Toys in Babeland

I’m not sure if either one of us mentioned this but I’ve been sort of a super grinch.

RR will be six months old on December 25th.  I’m a haphazard Christmas celebrator – I come from a family of raving Christmas fanatics, but I have a lower key approach to the holidays.  Now, if RR had been six months on the winter solstice I’d have been delighted, but as it is, she was a few days late and a dollar short.

Speaking of dollars, I’ve balked at getting her a stocking – I admit.  I considered not telling you all, of course, given that you already think I’m a walking disaster (and if you don’t, you probably should) but I decided to cop to my grinchiness since we’ve over the hump and RR is now stocking-riffic.

My argument: she’s not even going to notice a stocking.  She doesn’t get it.  Doesn’t understand.  Maybe next year when she’s 18 months.  Maybe we should wait til she’s two and a half.  It’s not that I don’t want to buy her a stocking, just that it seems wasteful.  Also wasteful, putting anything in it.  I know she needs socks, but aren’t we just going to buy them anyway?  And she can’t even appreciate the orange in the toe. It’s not for her anyway, it’s for us (!) and I would be content imagining the whole thing.

But it gets worse.

I’m pretty opposed to toys.  We’ve allowed plenty (I think) into the house.  Other people have handed down things to us and I caved for the purchase of a brightly colored snail.  But it’s cluttered and I’m worrying that it’s sucking her imagination away.  I’m finally getting a bit of distance from this (I agreed to a couple of bigger toy purchases lately) but I’m still worried about her mental elasticity and, to be frank, the clutter in my house.

With all of this mental tug-of-war over gifts and stockings, I find myself wondering if we’re headed down the path of extravagant Christmas celebrations.  The sort my family had that included dozens of gifts for each child and hundreds of dollars spent on every person.  It was too much really, I couldn’t even look at all my gifts before the sun set that day.  I want RR to be able to savor one thing and then focus on using it.  I want her to still be human at the end of the day and not in a dazed toy overload that makes her a terrible creature.

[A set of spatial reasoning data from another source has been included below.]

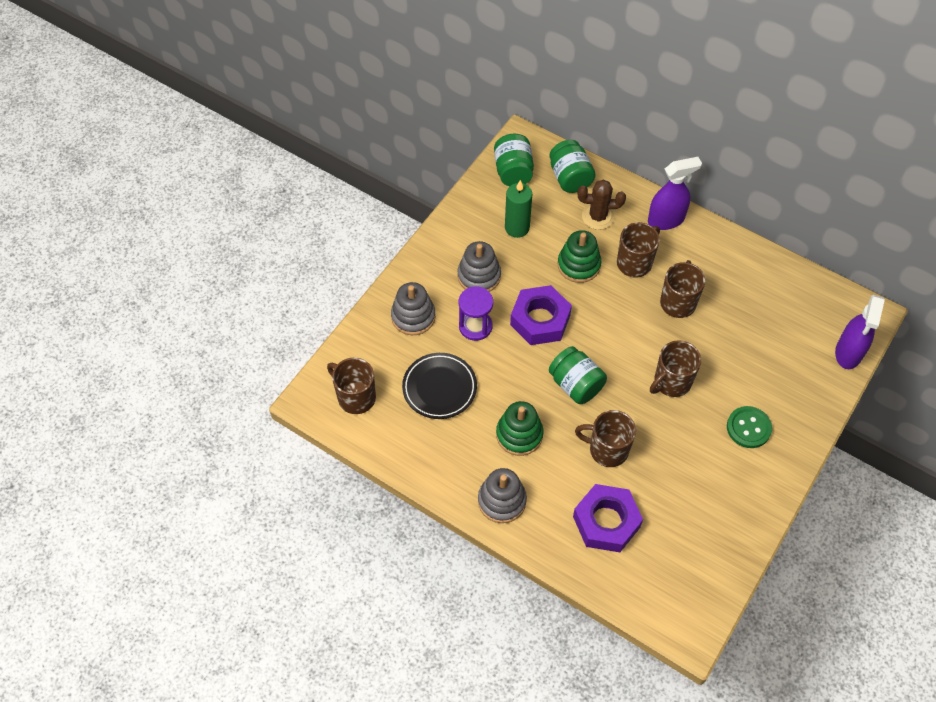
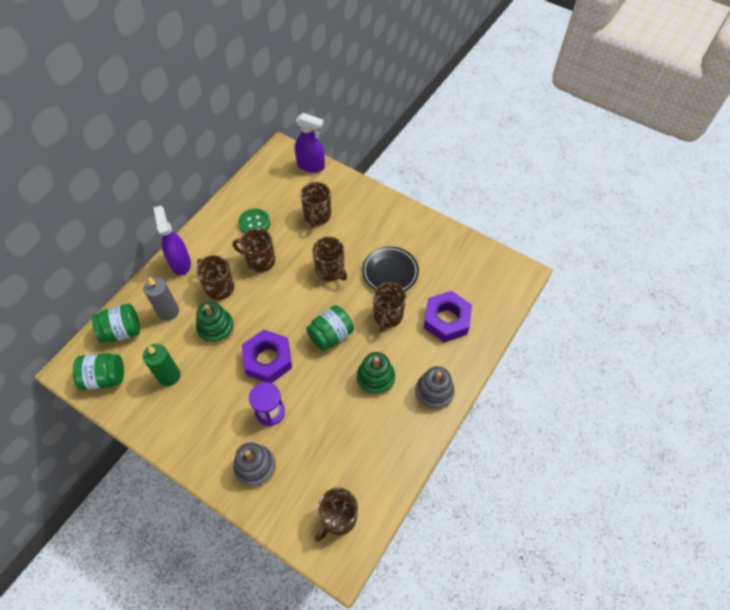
camera: 90 degrees left, 0 degrees up
(439, 388) = (331, 442): black plate -> black plate (390, 272)
(479, 276) = (217, 409): grey stacking toy -> none
(598, 216) = (168, 311): brown cactus -> grey candle
(748, 428) = (369, 227): green button -> green button (254, 223)
(758, 364) = (317, 216): none -> brown mug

And we’re not even talking about religion.

That said, I think – I hope – we’re headed for a modest Christmas this year with a little – I hope – kid stuff.  And perhaps by the time the lights come on December 25th I’ll have forgotten why I had all these rules to begin with!

2 Responses

  1. I’m with you. Until age 4 (or age 3, if the kid is born very close to Christmas and they’re a genius), they won’t remember it, care about it, or give a damn. I work retail and people who come up to the counter saying “I have to spend the same amount on each kid” make me want to scream. Kids don’t understand dollars, they understand that Timmy got 5 presents and they only got 4. I appreciate your anti-consumerism!
    As for toys and imagination…she’s got have something to imagine with, right?

  2. We’re doing so very little this Christmas. I live with Scrooge, too. It’s just the three of us and I’m already looking forward to next Christmas when he’ll be able to enjoy it more and we’ll (hopefully) be with more family.

    We’re not all that into toys either. I try to get ones I know he’ll use/like, but really, at five months it’s not like he can do much. He does love his bouncy chair.

    I hope you three have a wonderful Christmas and a Happy New Year!